Aproveito ainda para deixar um «recado» aos senhores ministros dos Negócios Estrangeiros e ao da Cultura – não há possibilidades de dar alguma dignidade ao local que assinala a nossa presença e a tão «cantada» dobragem do cabo? Chegar a Bojador e procurar a alguém onde está o padrão português é o mesmo que nada. Encontrado o dito (que segundo consta se trata de uma réplica do original mandado erigir por um nosso compatriota) nem uma plaquinha a dizer «Nós em tempos idos estivémos aqui e foi por aqui que começámos a dar novos mundos ao Mundo. É triste!

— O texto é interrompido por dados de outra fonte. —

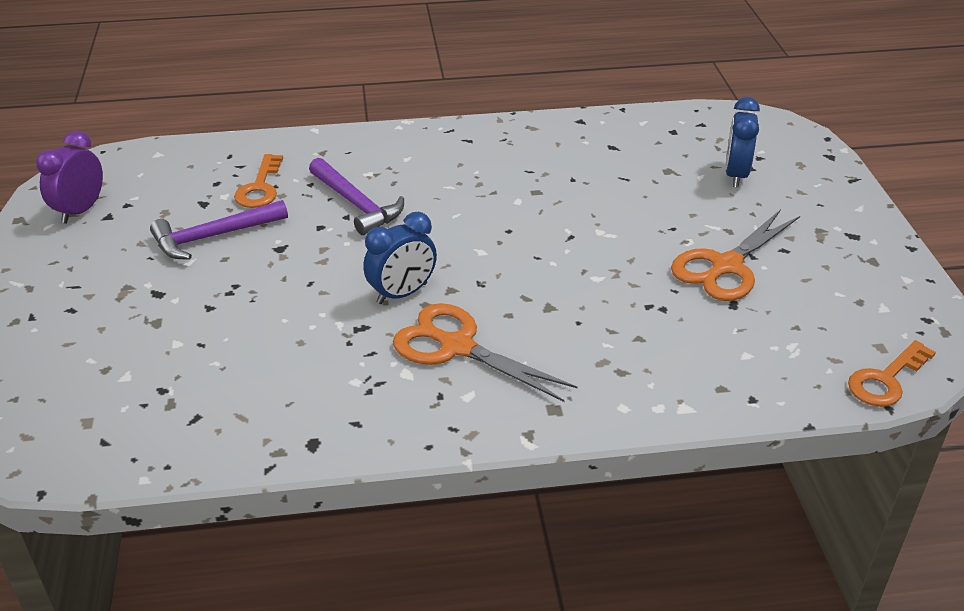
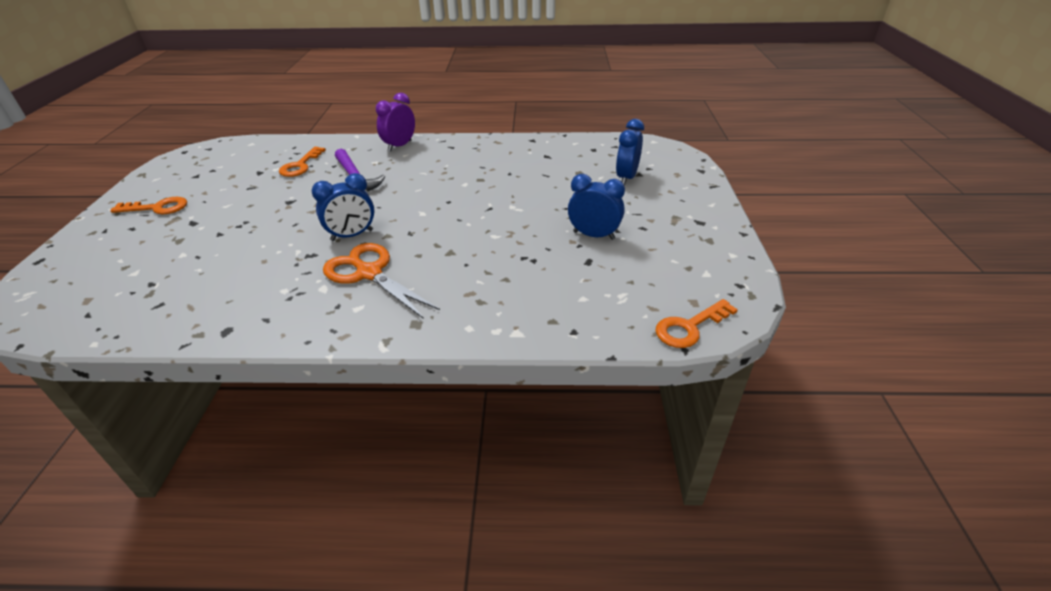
camera: 10 degrees right, 0 degrees up
(80, 211) = (181, 171): purple clock -> purple clock (399, 146)
(87, 274) = (157, 208): none -> orange key
(214, 236) = (252, 192): purple hammer -> none
(726, 266) = (594, 235): orange scissors -> blue clock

Foi uma etapa muito dura para homens e máquinas e para os motards até violenta. Andar centenas de quilómetros dentro de um jipe, ainda que com suspensões preparadas e adequadas é duro e deixa o corpo algo amarrotado, mas andar em cima de uma moto, a maior parte do tempo em pé, deve ser (e digo deve porque nunca andei numa...) de arrasar. Mesmo assim, o nosso bracarense aqui continua, firme que nem uma rocha, depois daqueles primeiros momentos de fraqueza que quase o levavam à desistência.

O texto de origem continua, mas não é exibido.